Open ghost opened 4 years ago

ghost commented 4 years ago

From Unite LA 2018 talk, the developers of FPSSample claim that they tried to remove hacks.

Could you elaborate more on this?

I want to know whether there are some references that describes your design choices for cheat prevention.

AnthonyB28 commented 4 years ago

It's designed to be server authoritative and "semi" deterministic in the sense that the client only predicts what will happen for him/herself in the world. If the server decides something different happened, the client will receive the corrected world state and snap back to it. The client is always rolling back even when it predicts correctly too.

The player is only ever sending commands to the server (I pressed this button, moving in this direction). The client is never telling the server "this is my ammo or health". So if the player tries to cheat by modifying their ammo count or health or something in memory, the server's world state will override it on the next snapshot received and client rollback to it.
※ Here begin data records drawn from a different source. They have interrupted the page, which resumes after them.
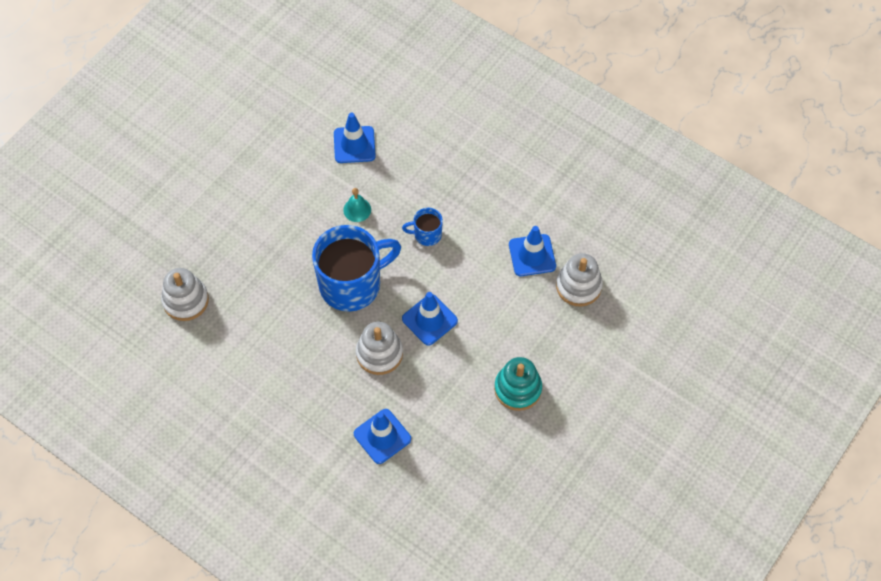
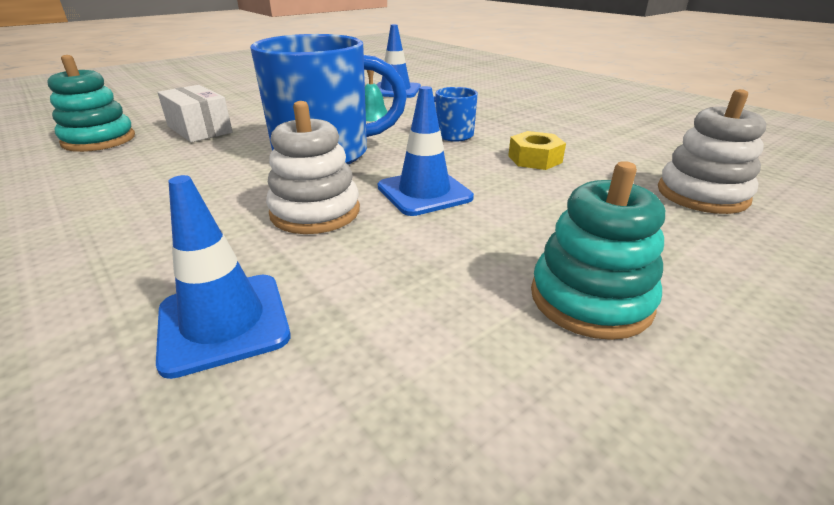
camera: 15 degrees right, 30 degrees down
(185, 300) = (99, 140): white stacking toy -> turquoise stacking toy
(242, 266) = (199, 129): none -> white box
(486, 261) = (535, 159): none -> yellow nut
(532, 255) = (610, 162): blue traffic cone -> none

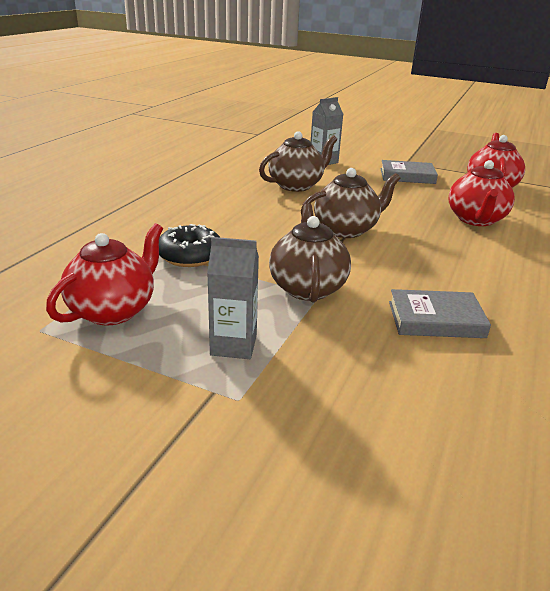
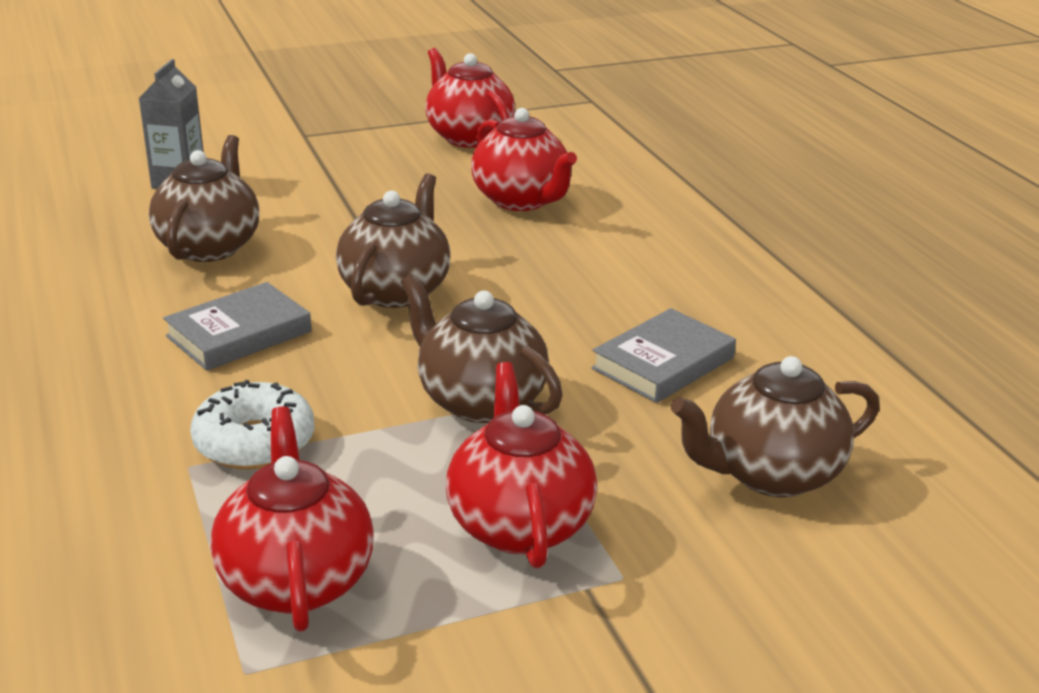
camera: 45 degrees left, 0 degrees up
(190, 256) = (254, 442): black donut -> white donut
(233, 345) = (519, 524): grey carton -> red teapot
(407, 176) = (341, 161): grey book -> grey book (239, 334)
(409, 406) = (770, 474): none -> brown teapot

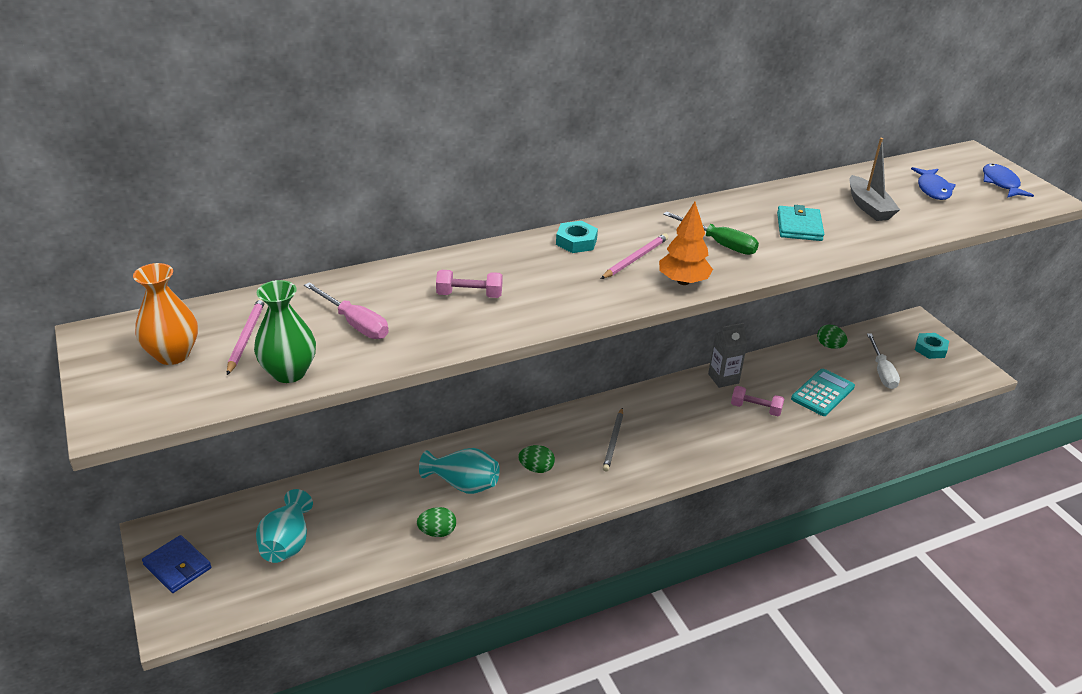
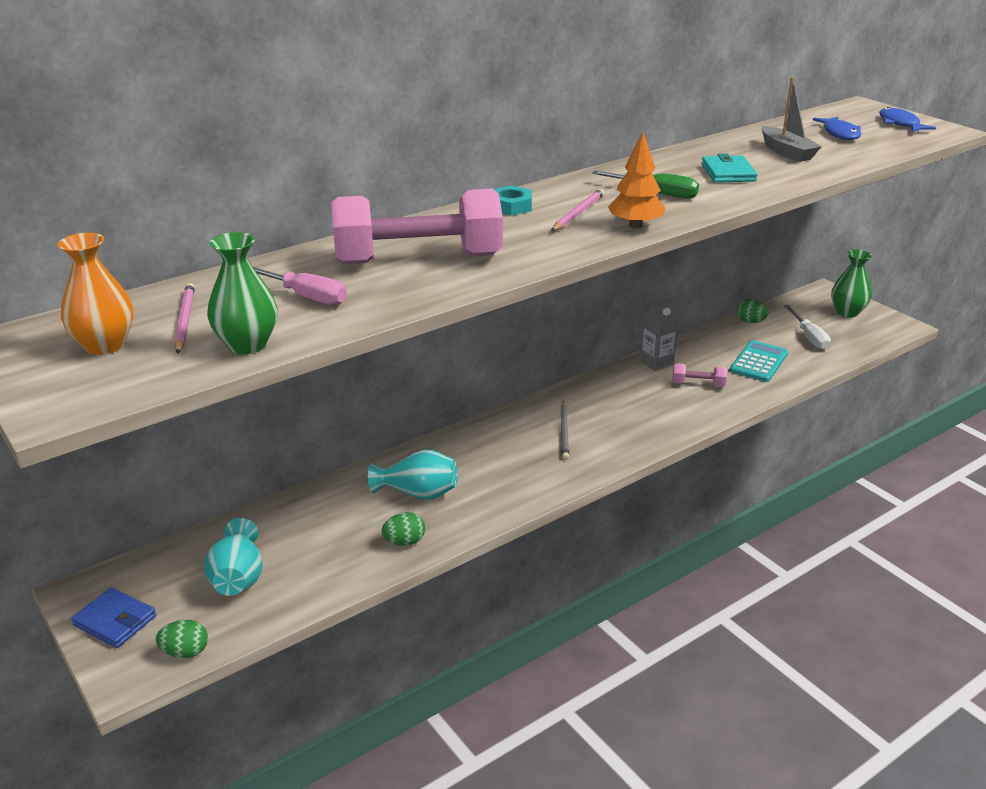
camera: 10 degrees left, 5 degrees down
(469, 295) = (418, 259): pink dumbbell -> pink dumbbell, size x2.32
(536, 468) = (492, 468): green egg -> green egg (185, 652)
(930, 349) = (847, 312): turquoise nut -> green vase

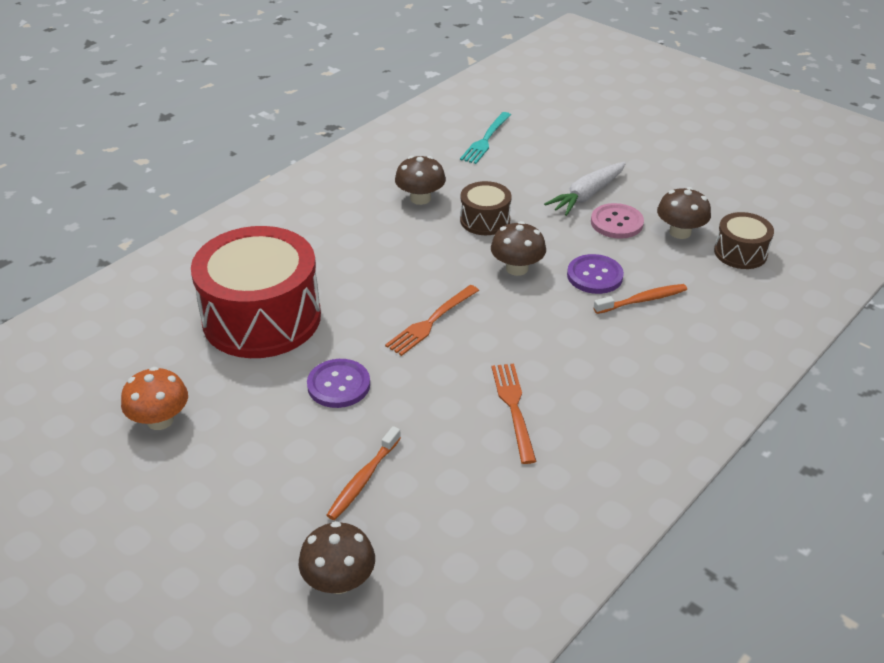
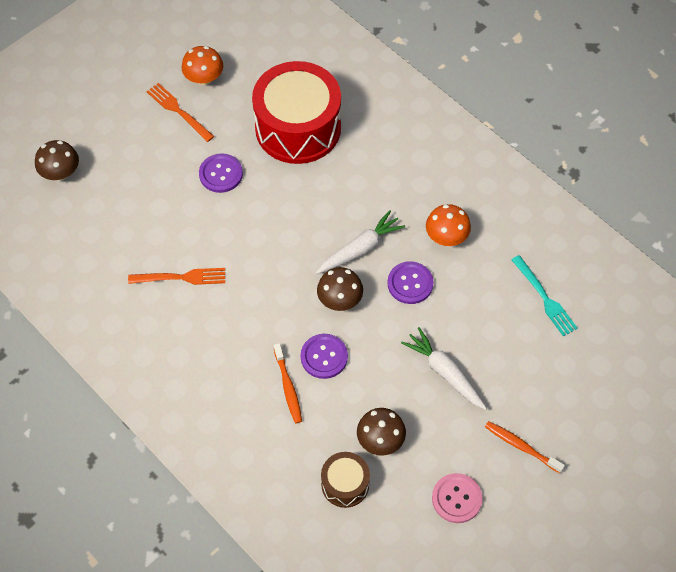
camera: 95 degrees right, 20 degrees up
(363, 479) = (133, 186): orange toothbrush -> orange toothbrush (521, 446)
(420, 198) = (446, 237): brown mushroom -> orange mushroom
(431, 322) = (279, 233): orange fork -> orange fork (178, 111)
(444, 257) = (360, 249): none -> white carrot
(485, 220) = (410, 283): brown drum -> purple button
(486, 140) = (545, 298): turquoise fork -> turquoise fork turned 150 degrees counterclockwise
(616, 223) = (399, 389): pink button -> pink button (456, 498)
ghost commented 4 years ago

Thanks for your information. It seems that the genuine world state is stored in the server and the clients are receiving snapshots (or delta) to reconstruct their own copy of the world. Plus , in case of discrepancy, the server will always win.

I think this is some what similar to quite old games such as quake2, especially with a dedicated server. Are there some notable advances compared to old games that also run on dedicated servers?

ArnaudValensi commented 4 years ago

I cannot speak for Quake 2 but I know the Quake 3 code base which is kind of an improvement of the Quake 2 code base. Quake 3 and FPSSample all have client prediction for the character you control, client side interpolation for the players you do not control and client side extrapolation for things like rockets. What FPSSample does that Quake 3 don’t is the lag compensation which is allowed by the way how frames and packets are synchronized using ticks.

One of the biggest issues with the Quake 3 netcode model is that you had to shoot forward the player you want to aim. Higher was the enemy ping, more you had to lead the shot. Players with the worst ping were advantaged, because it was harder to predict their position as the server view it.

The netcode model in FPSSample fix that, so if you aim the head, you'll get it, but the drawback is that you can receive damage while you were not in view of anybody.

If you want some precision about the concepts of interpolation, extrapolation and lag compensation you can find it here :

And if you are interested in the Quake 3 source code, a good introduction is the following link https://fabiensanglard.net/quake3/

ghost commented 4 years ago

Thanks, @ArnaudValensi for your detailed explanation and providing me with additional resources!

Is there any issues with wallhacks? Like how FPSSample defeats it?

For example, does it perform kinda precise visibility testing on the server-side to restrict the information being sent to the client? (e.g. enemy’s location)

ArnaudValensi commented 4 years ago

Snapshots for entities are generated here ReplicatedEntityCollection.cs#L245

All entities seems to be sent to the client, so no, I don't think any mechanism to avoid wallhack is implemented here.